Non sono dell’opinione che viviamo in una società patriarcale
né tantomeno che gli uomini siano, come gruppo, responsabili della totalità dei
femminicidi italiani, occidentali o mondiali. La dimostrazione è molto
semplice, Io sono un uomo, non ho ucciso nessuno, ergo gli uomini come gruppo
non sono colpevoli perché Io ne faccio parte. Ma supponiamo per un momento che
sia vero, cioè che tutti gli uomini siano colpevoli di quanto succede, anche se
chiaramente non è così, ma facciamo finta per un attimo. Quindi? Che ce ne
facciamo di questa conclusione? Vogliamo incarcerare tutti gli uomini? Vogliamo
far pagare una tassa agli uomini per essere nati tali? O stiamo solo parlando
per dare aria alla bocca? A queste ed altre simili domande, il femminismo,
compatto, non risponde. E non ci resta che supporre e riflettere, riflettere e
supporre. Quindi diciamo che la tesi che fonda l’odierna discussione è falsa ma
che anche se fosse vera, sarebbe inutile. Non proprio una discussione degna di
essere tenuta, no?
Purtroppo questa narrativa non è affatto nuova, è anzi uno
schema ben rodato utilizzato tante volte nel passato e con risvolti spesso molto
poco piacevoli. Io spero che suoni qualche campanella nella mente delle persone
senza che io le debba necessariamente imboccare. È palese, no? Prendi un gruppo
di persone, le colpevolizzi di tutti i mali della società, metti gli uni contro
gli altri fino a che i primi non sono così spaventati che a malapena rispondono
più alle accuse per paura di terribili ritorsioni, fisiche ma non solo, si
rischia di perdere il lavoro, la famiglia, gli amici. Ogni volta che si prende
di mira un gruppo di persone nella sua interezza si finisce con il fare il
gioco di qualche dittatorucolo in erba che prima o poi sarà in grado di
prendere la palla al balzo e fare un po' di pulizia tra i “colpevoli” di turno.

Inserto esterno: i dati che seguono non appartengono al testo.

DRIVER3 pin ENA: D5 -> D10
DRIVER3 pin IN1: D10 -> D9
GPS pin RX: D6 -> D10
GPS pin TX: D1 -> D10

Ora non sto dicendo che c’è uno scopo politico preciso dietro questa propaganda
ultra femminista, sto dicendo che bisognerebbe stare attenti a sostenere tesi
che potrebbero essere sfruttate da qualcuno che potrebbe abusare della
situazione venutasi a creare. E sto dicendo che discriminare un intero gruppo
di persone in base alla razza, alla religione o, come in questo caso, al sesso,
è una tattica disumana, indegna e che tutti dovremmo rifiutare con ogni molecola
del nostro corpo. Sto dicendo che quando qualcuno si mette a fare questo tipo
di propaganda dovremmo zittirlo subito e non perché siamo fascisti, come vuole
la narrativa moderna, ma perché il fascismo lo vogliamo prevenire. Perché il
fascismo, caro mio, non sta a destra o a sinistra, sta nella volontà di
qualcuno di sottomettere ed umiliare qualcun altro.
Ah già, settimana scorsa c’è stato pure il tizio che ha
urlato “Viva l’Italia antifascista” alla prima della Scala ed è stato segnalato.
Vedi che me ne vengono in mente altre scrivendo… Un parapiglia! Chi postava a
destra, chi urlava a sinistra, chi gesticolava sopra, chi sotto e che sarà mai!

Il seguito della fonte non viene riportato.